Prosegue la vendita ad aziende estere dei marchi più importanti dell’agroalimentare italiano. Il Gruppo cinese Bright Food ha acquisito la maggioranza del Grippo oleario toscano Salov, proprietario dei marchi di olio d’oliva Sagra e Filippo Berio.
Qui su Universofood abbiamo parlato più volte di un fenomeno che ha caratterizzato il settore alimentare italiano negli ultimi trent’anni, con un’impressionante escalation dall’inizio della Crisi ad oggi: la vendita a imprenditori stranieri delle grandi aziende e dei grandi marchi dell’agroalimentare italiano. Soltanto negli ultimi mesi l’Italia ha perso la Pasta Garofalo (passata a giugno agli spagnoli di Ebro Foods) e il gruppo oleario Salov (marchi di olio Sagra e Filippo Berio), passato al Gruppo cinese Yimin, una sussidiaria del Gruppo Bright Food, che è di proprietà al 100% del Governo cinese, ha un giro d’affari di 17,3 miliardi di dollari e ha già acquisito di recente l’inglese Weetabix, l’australiana Manassan Food e l’israeliana Tnuva.
La maggioranza di Salov è stata venduta ai cinesi dagli eredi dell’azienda Dino Fontana e Filippo Berio. I due marchi oleari di Salov – Sagra e Berio – sono tra i più importanti del settore: Sagra è tra le prime dieci marche di olio vendute in Italia, Filippo Berio è uno degli oli italiani più venduti nel mondo (negli Stati Uniti ha una quota di mercato intorno al 20%, in Inghilterra addirittura intorno al 30%).

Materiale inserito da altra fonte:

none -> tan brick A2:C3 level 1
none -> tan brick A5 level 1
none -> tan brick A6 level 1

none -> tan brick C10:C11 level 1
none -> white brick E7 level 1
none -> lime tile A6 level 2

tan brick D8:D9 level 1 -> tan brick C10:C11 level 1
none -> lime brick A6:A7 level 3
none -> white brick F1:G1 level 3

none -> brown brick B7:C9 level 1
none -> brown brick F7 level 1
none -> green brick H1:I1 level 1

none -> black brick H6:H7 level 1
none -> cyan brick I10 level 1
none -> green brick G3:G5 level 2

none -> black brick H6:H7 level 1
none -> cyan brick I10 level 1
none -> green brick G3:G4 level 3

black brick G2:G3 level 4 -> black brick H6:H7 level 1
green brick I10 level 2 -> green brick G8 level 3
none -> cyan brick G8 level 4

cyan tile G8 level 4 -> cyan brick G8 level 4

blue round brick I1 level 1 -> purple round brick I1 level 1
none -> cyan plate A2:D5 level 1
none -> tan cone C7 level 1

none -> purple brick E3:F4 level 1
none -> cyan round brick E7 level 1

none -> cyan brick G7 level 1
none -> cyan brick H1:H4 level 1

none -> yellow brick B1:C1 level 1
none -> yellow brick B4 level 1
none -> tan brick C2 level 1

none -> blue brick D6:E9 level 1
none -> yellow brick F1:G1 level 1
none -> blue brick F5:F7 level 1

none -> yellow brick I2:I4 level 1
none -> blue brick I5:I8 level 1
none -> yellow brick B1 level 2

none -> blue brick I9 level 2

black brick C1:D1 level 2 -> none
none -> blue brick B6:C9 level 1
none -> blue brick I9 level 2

Guardando ai grandi marchi oleari venduti nell’ambio della Gdo è sempre più difficile, dunque, parlare di olio “italiano”, per due motivi: prima di tutto per la gravità del fenomeno del falso Made in Italy nella filiera dell’olio (gran parte dell’olio di oliva prodotto ed etichettato da aziende italiane è in realtà una miscela di oli di importazione, come denunciato dall’ottimo libro-inchiesta Extraverginità di Tom Mueller, ripreso poi dal New York Times nel fumetto satirico “Extra Virgin Suicide – The Adulteration of Italian Olive Oil”); in secondo luogo perché molti dei marchi italiani di olio più celebri sono stati venduti all’estero (Bertolli, Carapelli e Sasso sono della Deoleo, ex Gruppo SOS, che è per il 30% spagnola e per il 70% inglese; Sagra e Berio – come detto – sono cinesi).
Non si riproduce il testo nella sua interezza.